背の高い方のトレンチコート、片脚で立ち上がる。 カイトに再び照準を合わせ、撃つ。
「パン!」「パン!」「パン!」
カイト、ジグザグに避けながら急接近。 力任せのパンチをトレンチコートの腹に叩き付ける。
よろけて尻餅を付くトレンチコート。
テンガロンハットが飛んで、額のナンバープレートが露になる、…CLVIII…。
野次馬1:「凄い、あのちび…。
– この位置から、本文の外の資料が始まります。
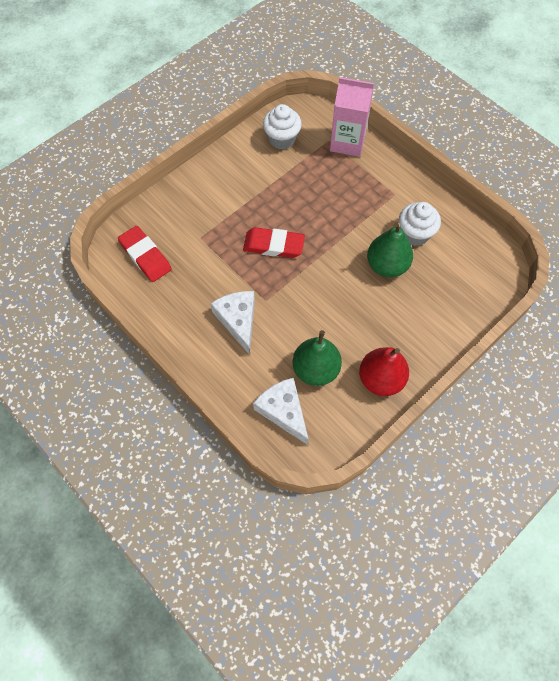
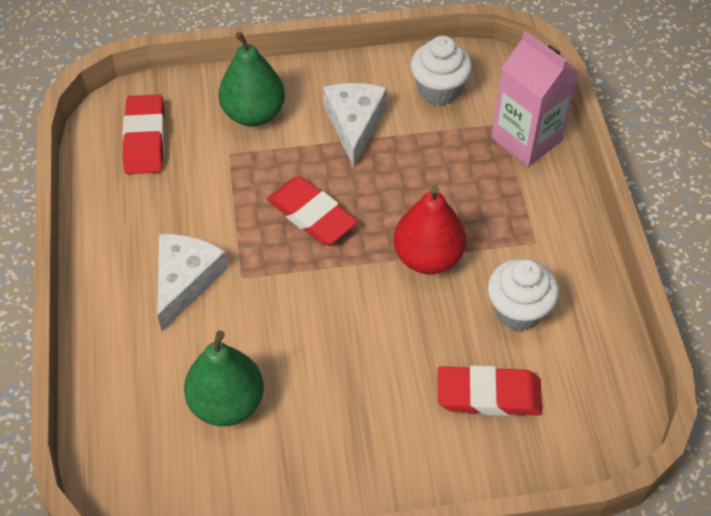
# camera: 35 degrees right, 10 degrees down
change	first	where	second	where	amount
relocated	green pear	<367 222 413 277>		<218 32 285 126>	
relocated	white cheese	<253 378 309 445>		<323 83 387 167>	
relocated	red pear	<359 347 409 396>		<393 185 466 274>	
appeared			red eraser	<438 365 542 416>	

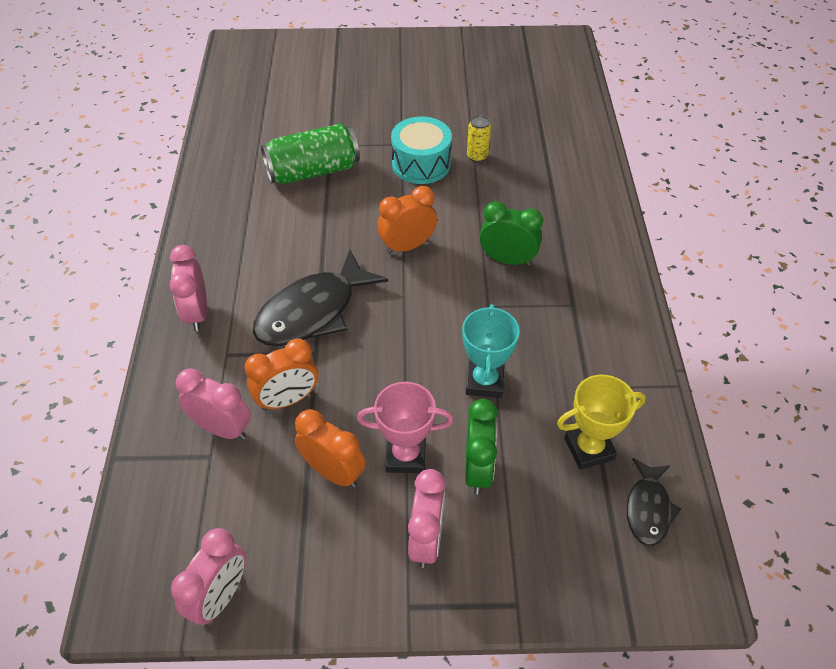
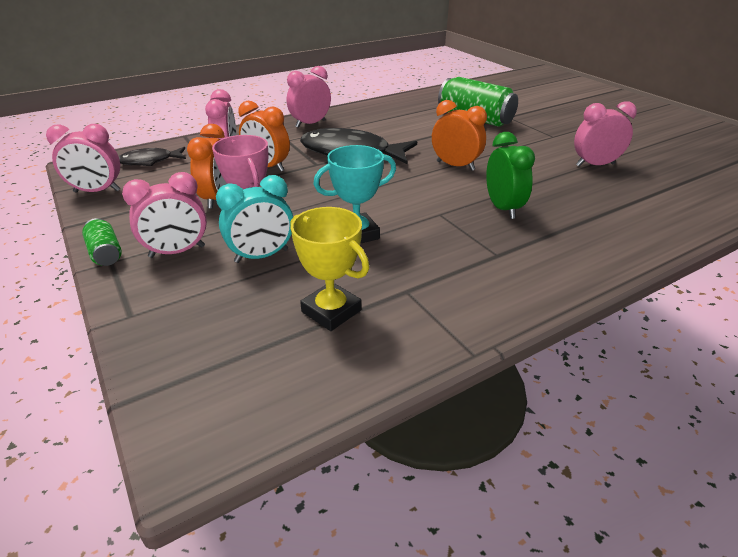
# camera: 60 degrees right, 15 degrees down
change	first	where	second	where	amount
appeared			green can	<82 218 122 266>	
relocated	black fish	<627 458 681 546>		<119 147 186 166>	
colour	green clock	<465 399 498 494>	turquoise clock	<216 175 293 263>	
exchanged	yellow can	<467 115 491 162>	pink clock	<574 101 637 167>	
missing	turquoise drum	<391 117 452 184>			

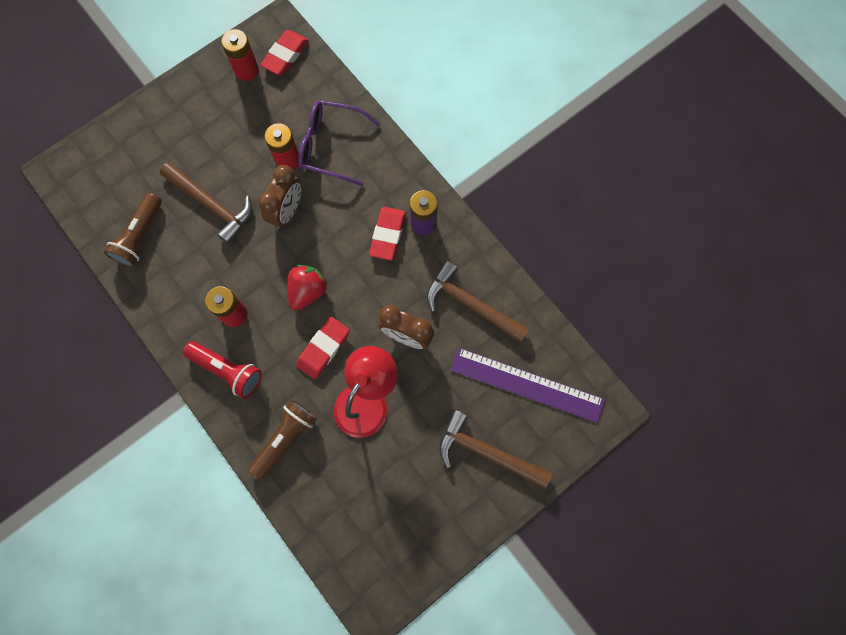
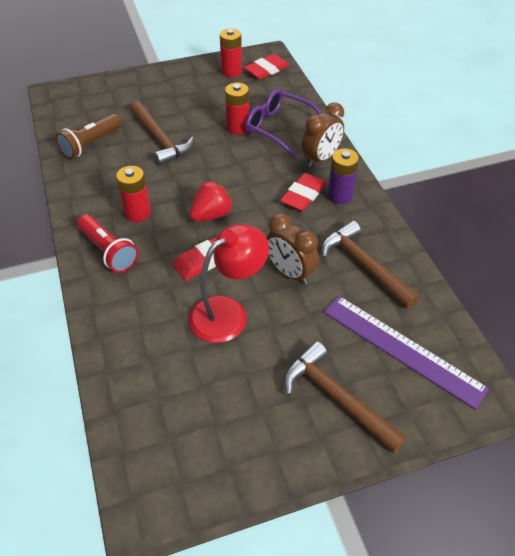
# camera: 20 degrees right, 25 degrees down
change	first	where	second	where	amount
relocated	brown clock	<258 165 302 229>		<302 102 344 167>	
missing	brown flashlight	<248 399 317 480>			

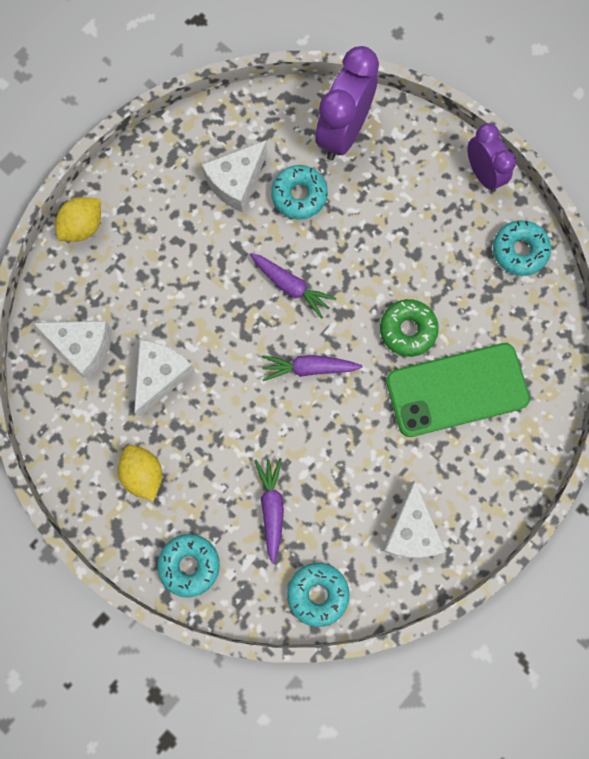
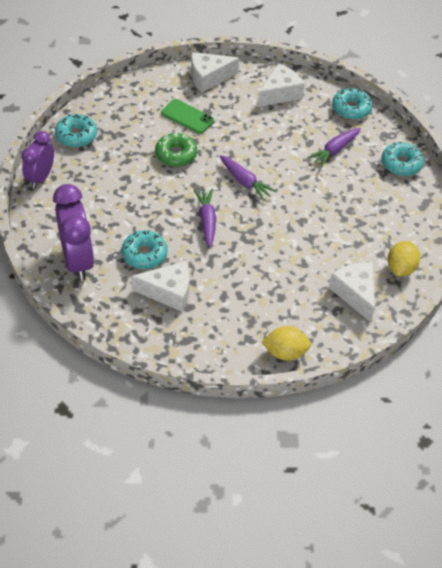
# camera: 135 degrees left, 25 degrees down
change	first	where	second	where	amount
spun	purple clock	<315 46 379 161>		<53 184 94 281>	90 degrees counterclockwise
size	green phone	<386 343 530 437>		<161 99 214 134>	x0.55
relocated	white cheese	<134 340 195 417>		<191 52 239 92>	
relocated	yellow lemon	<118 445 162 501>		<387 241 420 276>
」
野次馬2:「すげえ…」
背の高い方のトレンチコート、転びながらも更に射撃。
「パン!」「パン!」「パン!」
カイト、サイドステップで回避するも、
一発が、通行人に命中する。
女1:「きゃあ…」
カイト、回り込んでトレンチコートの左腕を取り、膝蹴り!
鈍い金属音がして、トレンチコートの左腕が変な方向に折れ曲がる。
そのまま、左腕を引っ張りつつ、踵でトレンチコートの頭を蹴る!
トレンチコートの首が折れて、首の皮でぶら下がる。
女2:「きゃああ!」
背の低い方のトレンチコートが出て来る。
何故だか、いきなりレンチコートを脱ぎ、テンガロンハットを外す。
カイト、急に動きが止まる。
トレンチコートの中身は…少女?
額には銀のナンバープレート …CCLVII… 。
カイト、大きく目を見開き、数字女を凝視したまま、金縛りに遭った様に動けなくなる。
万里:「カイト! どうしたの?」
カイト、しゃがみ込む。そしていきなり! 叫び声を上げる。
カイト:「うあああああぁぁあああああぁぁぁあああああああああぁぁ…」
万里:「カイト!」
カイト、瀕死の形相! 奇妙な声で叫び続けている、…いや泣いている?
カイト、頭をかきむしる、その目からは涙が溢れている?
カイト:「ウウゥアあああああぁああアァァ…あああぁウァアああ…」
カイト:「あかん、あかん、あかん!」
カイト、地面に転がり、自分の頭をアスファルトにガンガン叩き付ける。
カイト:「許してくれ!」
カイト:「許してくれ!!」
カイト:「あかん!」
カイト:「許されん!」
カイト:「許さん!」
カイト:「殺す!」
カイト:「殺す!!」
カイト:「殺す!!!」
カイト:「覚えとけ!」
カイト:「絶対、殺す!!!!」
アスファルトがカイトの血で黒く濡れて行く。
万里:カイト、一体どうしちゃったの…?
万里、呆然と立ち尽くす
数字女、いきなり左手を展開! 中からガトリングガンが出て来る。
高速回転するガトリングガンをカイトの顔面に押し付け、 発射!
「タタタタタタタタタタ…!」
見る見る何かが、カイトの顔面に突き刺さって行く。
何本か跳ね返って地面に落ちたそれは、10cmばかりの長さの…細い金属の 釘?
カイトの目に、口に、鼻に、確実に頭蓋骨を貫通する深さ迄、めり込んでいく。
万里:「止めて! カイトにひどい事しないで!」
背の高い方のトレンチコートが万里を遮る
何かを、首に撃ち込まれた気がする。
一瞬で力が抜けて、足がもつれ、地面に転がる。
万里:源! 助けてくれるんじゃなかったの? 話が違うじゃん。
意識が薄れる中、数字女が刀でカイトの腕を切り落とすのが見えた。